Watching the rises and falls of their joys and distresses through high school’s trials.

Releasing them into the wide world of first jobs, first heartache, first loss.

Cutting the cord as they drive off for the first time alone,

as they wave goodbye from the front step of their freshman dorm,

as they pack up the final box from their childhood bedroom,

as they walk down the aisle into someone else’s arms.

Of course, even in my hormonal whirlwind, I realize it’s not always as drastic as all that. We are forever tied to the people from whom we come. And yet I grow ever more aware that each stage of parenting means letting go in new ways.

We are called to birth – to struggle, to push, to give up – not once, but over and over again. Perhaps we come to fear the birthing less, but it still bring pain, leaves us aching.

“Kids need lots of people who love them.” A wise social worker once told me that, in a conversation lamenting the situation of a child who surely did not have enough people in his or her life who loved them. Her words have always stayed with me, forming my early years of parenting in ways she never expected an off-hand comment could.

Because her perspective helped me to realize that my job, my role, my vocation as a parent is not to keep my children in a bubble. Not to shield them from the world. But to help them learn to walk away from me. To explore all that life has to offer. To become the unique, independent, beautiful people God created them to be. To be able to leave me behind.

My kids don’t just need me. They need lots of people who love them. New babysitters, new teachers, new friends. Some that will delight, some that will disappoint. Goodbyes along the way, but always greeted by hellos around the corner.

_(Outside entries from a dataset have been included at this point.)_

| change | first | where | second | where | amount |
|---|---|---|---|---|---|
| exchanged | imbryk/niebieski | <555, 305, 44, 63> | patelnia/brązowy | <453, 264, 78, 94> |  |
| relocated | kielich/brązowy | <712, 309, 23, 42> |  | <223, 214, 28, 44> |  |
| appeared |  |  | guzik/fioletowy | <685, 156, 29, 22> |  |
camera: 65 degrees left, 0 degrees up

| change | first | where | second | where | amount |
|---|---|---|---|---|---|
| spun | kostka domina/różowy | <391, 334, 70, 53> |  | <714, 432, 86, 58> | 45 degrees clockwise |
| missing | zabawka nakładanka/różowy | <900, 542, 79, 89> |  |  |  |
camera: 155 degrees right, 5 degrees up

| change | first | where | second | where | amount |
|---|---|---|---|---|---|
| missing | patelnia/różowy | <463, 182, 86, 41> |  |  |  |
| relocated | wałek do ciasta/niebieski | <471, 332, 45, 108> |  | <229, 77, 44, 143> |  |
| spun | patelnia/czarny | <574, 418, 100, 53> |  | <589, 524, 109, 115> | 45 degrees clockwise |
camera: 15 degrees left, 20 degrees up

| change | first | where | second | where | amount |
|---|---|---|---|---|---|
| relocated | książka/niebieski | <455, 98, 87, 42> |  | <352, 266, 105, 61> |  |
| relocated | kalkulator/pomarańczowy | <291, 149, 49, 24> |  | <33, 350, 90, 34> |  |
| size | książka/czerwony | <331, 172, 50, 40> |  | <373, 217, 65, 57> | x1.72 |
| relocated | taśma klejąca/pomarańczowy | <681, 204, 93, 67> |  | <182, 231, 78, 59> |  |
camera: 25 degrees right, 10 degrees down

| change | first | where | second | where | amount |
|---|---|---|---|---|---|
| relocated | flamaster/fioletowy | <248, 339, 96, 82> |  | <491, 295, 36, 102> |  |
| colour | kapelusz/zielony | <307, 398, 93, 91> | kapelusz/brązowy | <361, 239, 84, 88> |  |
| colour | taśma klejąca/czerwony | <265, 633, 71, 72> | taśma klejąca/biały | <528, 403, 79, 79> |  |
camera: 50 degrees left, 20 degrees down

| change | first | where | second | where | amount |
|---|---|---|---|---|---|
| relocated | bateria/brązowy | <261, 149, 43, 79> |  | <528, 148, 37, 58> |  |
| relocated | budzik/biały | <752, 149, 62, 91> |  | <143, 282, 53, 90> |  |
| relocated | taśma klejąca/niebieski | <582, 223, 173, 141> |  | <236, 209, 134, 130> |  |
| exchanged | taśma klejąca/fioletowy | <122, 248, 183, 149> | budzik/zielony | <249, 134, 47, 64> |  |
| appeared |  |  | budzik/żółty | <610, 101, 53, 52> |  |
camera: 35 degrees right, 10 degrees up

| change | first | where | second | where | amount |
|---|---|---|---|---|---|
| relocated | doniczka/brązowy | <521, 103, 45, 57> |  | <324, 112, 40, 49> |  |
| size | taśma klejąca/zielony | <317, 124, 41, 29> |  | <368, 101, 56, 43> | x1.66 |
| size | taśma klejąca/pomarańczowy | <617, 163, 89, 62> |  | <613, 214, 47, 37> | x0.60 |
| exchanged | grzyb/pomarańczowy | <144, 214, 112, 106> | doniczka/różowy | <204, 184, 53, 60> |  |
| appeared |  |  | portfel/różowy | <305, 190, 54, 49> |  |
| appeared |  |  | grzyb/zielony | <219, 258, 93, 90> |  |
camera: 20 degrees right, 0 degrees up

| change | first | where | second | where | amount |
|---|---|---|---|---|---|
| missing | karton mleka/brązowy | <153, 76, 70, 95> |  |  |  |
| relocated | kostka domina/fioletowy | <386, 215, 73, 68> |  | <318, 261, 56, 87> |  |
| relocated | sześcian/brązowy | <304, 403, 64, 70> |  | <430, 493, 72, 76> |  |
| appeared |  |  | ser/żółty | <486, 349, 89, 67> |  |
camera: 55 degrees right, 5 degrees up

These are the rhythms of life that start with the first signal of contractions. We push and we pull back; we struggle and we rest; we welcome and we worry; we fear and we rejoice. Sometimes the changes call for a gentle nudge, sometimes a teeth-gritted push with all our power. But the road ahead is long, and the learnings too rich and wild for me to hold my children back.

God must feel like that, too, watching us struggle with change. There is so much to be gained from every birthing, no matter how painful. Perhaps we are never Ready – not the one who births nor the one who is born. But in God’s time we find that we were ready all along.

Help me to gift this child with all the love I can,

Now during this time of pregnancy

And also at each stage of life when I am called

To set my baby free into fuller life.